Il segretario generale dell'ente, Ivano Zoppi: “I ragazzi sono più connessi pertanto c’è un’esposizione maggiore. Da un certo punto di vista l’aumento della noia, della ricerca di visibilità può spingere qualcuno ad abbassare il livello di guardia. È più facile fare i propri attacchi. Ma non solo"

Con la didattica a distanza aumenta il tempo trascorso in rete da parte di bambini e ragazzi e crescono anche gli episodi di cyberbullismo. A lanciare l’allarme è la Fondazione Carolina che raccoglie il messaggio di Carolina Picchio, la ragazza che nel 2013 si suicidò a 14 anni dopo la diffusione in rete di alcune sue immagini intime. Solo a marzo sono giunte all’organizzazione 278 segnalazioni di episodi legati all’uso distorto delle rete a fronte di una media di 50 mensili. Si tratta di casi che riguardano atti di cyberbullismo tra i ragazzi, ma anche nei confronti degli insegnanti.

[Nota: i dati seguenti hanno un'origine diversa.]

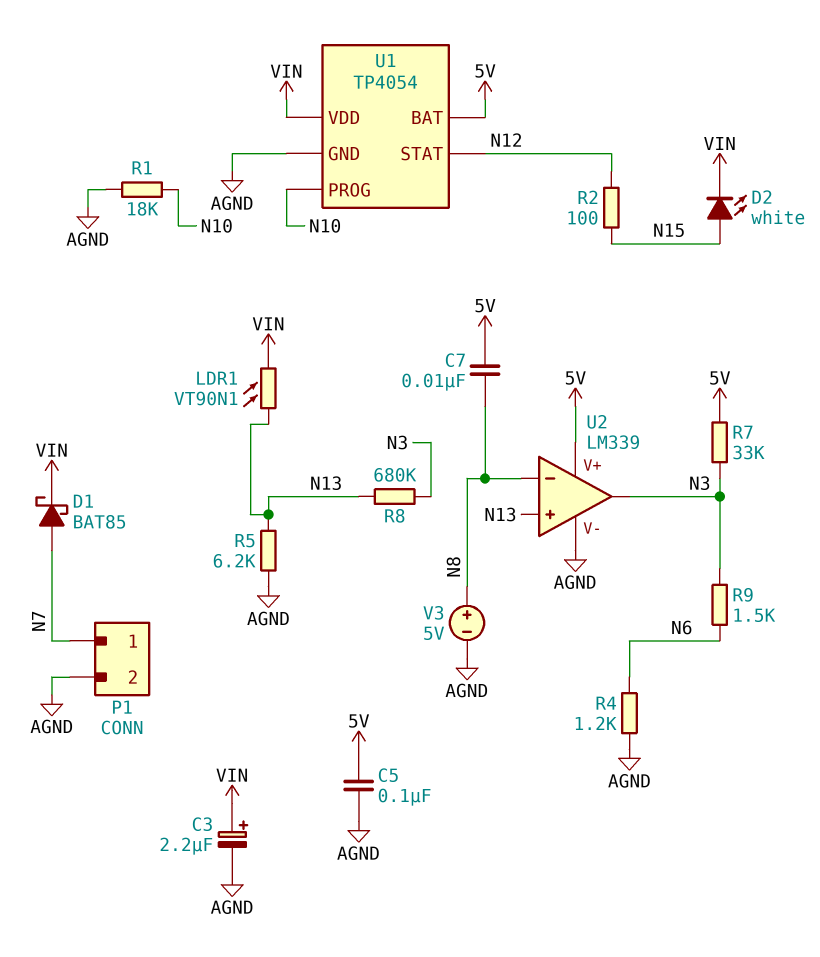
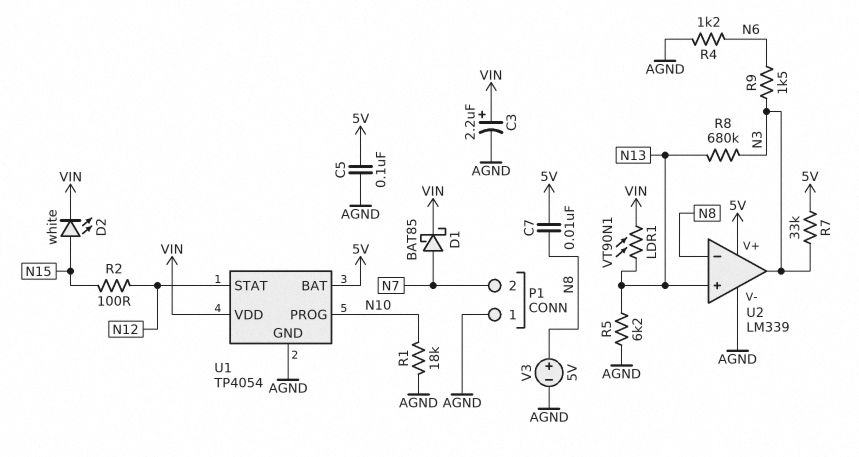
P1 pin 1: N7 -> AGND
P1 pin 2: AGND -> N7

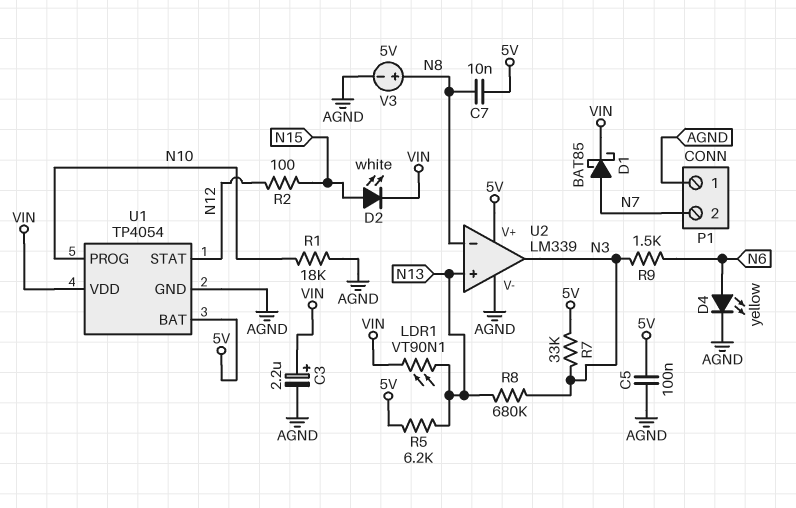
D4: none -> LED yellow (A N6, K AGND)
R4: 1.2k (AGND, N6) -> none
R5: 6.2k (AGND, N13) -> 6.2k (5V, N13)

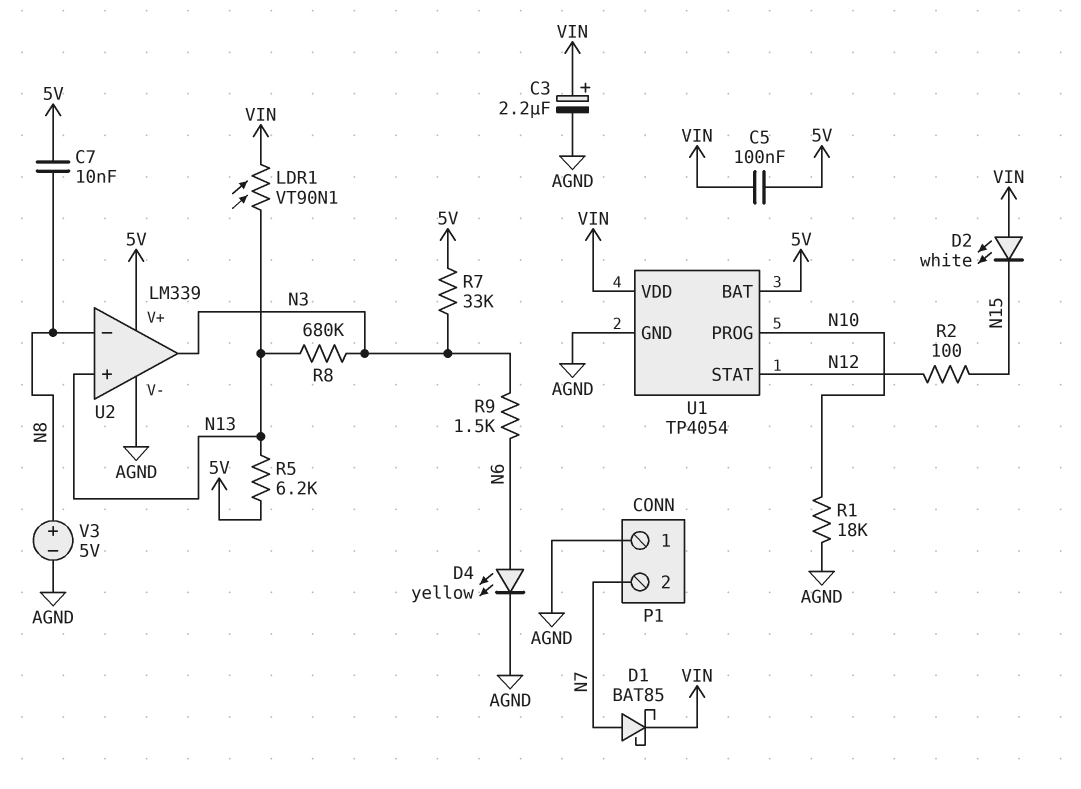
C5: 100nF (5V, AGND) -> 100nF (5V, VIN)
D2: LED white (A N15, K VIN) -> LED white (A VIN, K N15)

In particolare alla Fondazione sono arrivati 145 (52%) segnalazioni in cui le vittime sono gli studenti: si tratta di condivisioni di foto personali, insulti sui gruppi WhtasApp. Altre 74 (27%) telefonate sono arrivate per fatti che riguardano i docenti: stiamo parlando di condivisioni di foto modificate, insulti durante le video lezioni, intrusioni da parte di estranei nella didattica a distanza. Ma si parla anche di sexting (23 casi), di revenge porn (11 casi) e di 25 segnalazioni di gruppi Telegram in cui vengono diffuse immagini di minori.

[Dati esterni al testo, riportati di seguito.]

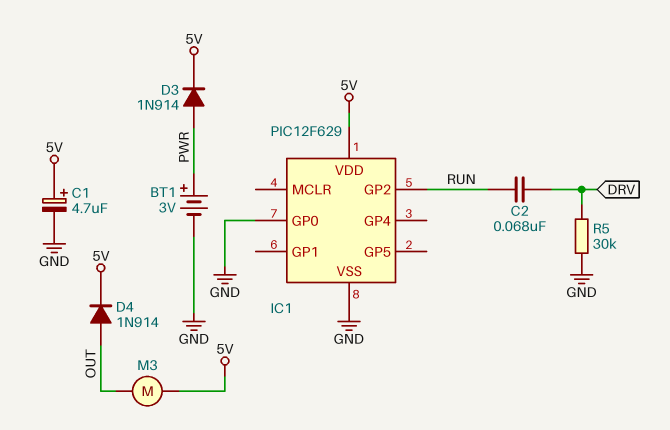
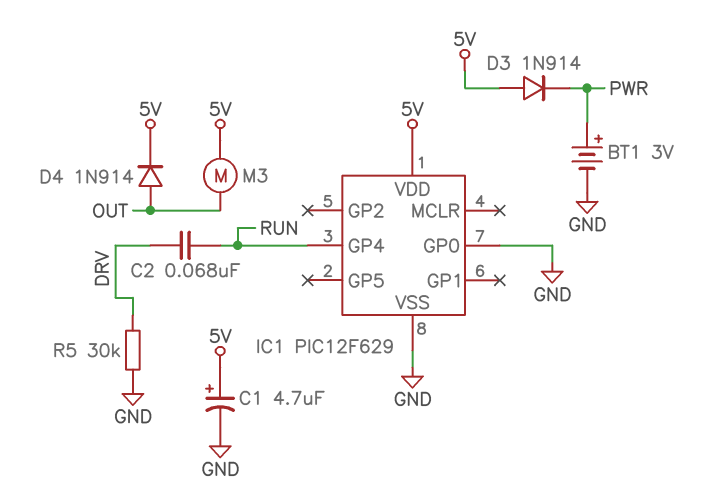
D3: diode 1N914 (A PWR, K 5V) -> diode 1N914 (A 5V, K PWR)
IC1 pin GP2: RUN -> none
IC1 pin GP4: none -> RUN

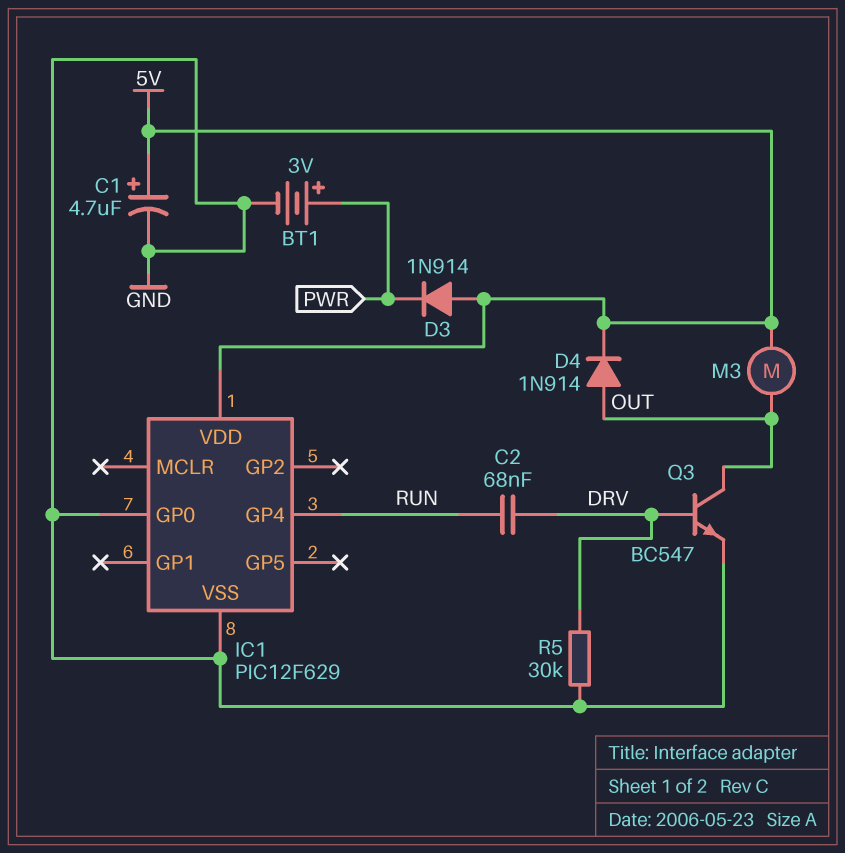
Q3: none -> NPN BC547 (B DRV, C OUT, E GND)

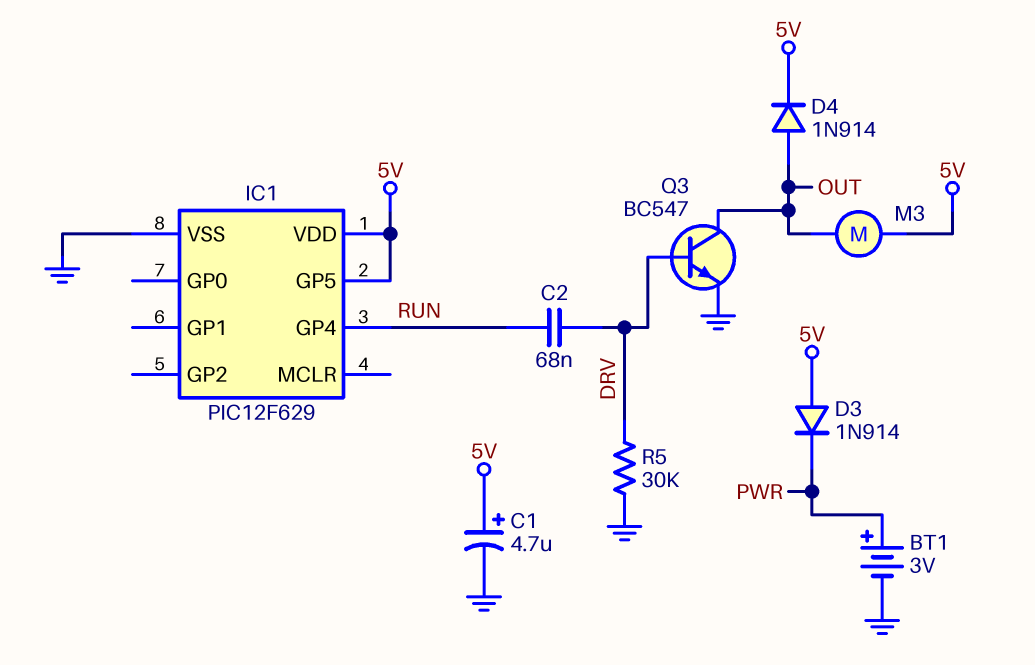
IC1 pin GP0: GND -> none
IC1 pin GP5: none -> 5V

A dare una spiegazione di quanto sta accadendo ci pensa il segretario generale della Fondazione Carolina, Ivano Zoppi: “I ragazzi sono più connessi pertanto c’è un’esposizione maggiore. Da un certo punto di vista l’aumento della noia, della ricerca di visibilità può spingere qualcuno ad abbassare il livello di guardia. È più facile fare i propri attacchi. Ma non solo. A volte si tratta di atteggiamenti inadeguati. Se prima della quarantena un fidanzato e una fidanzata si incontravano de visu ora la rete diventa un veicolo di intimità a rischio di esagerazioni”.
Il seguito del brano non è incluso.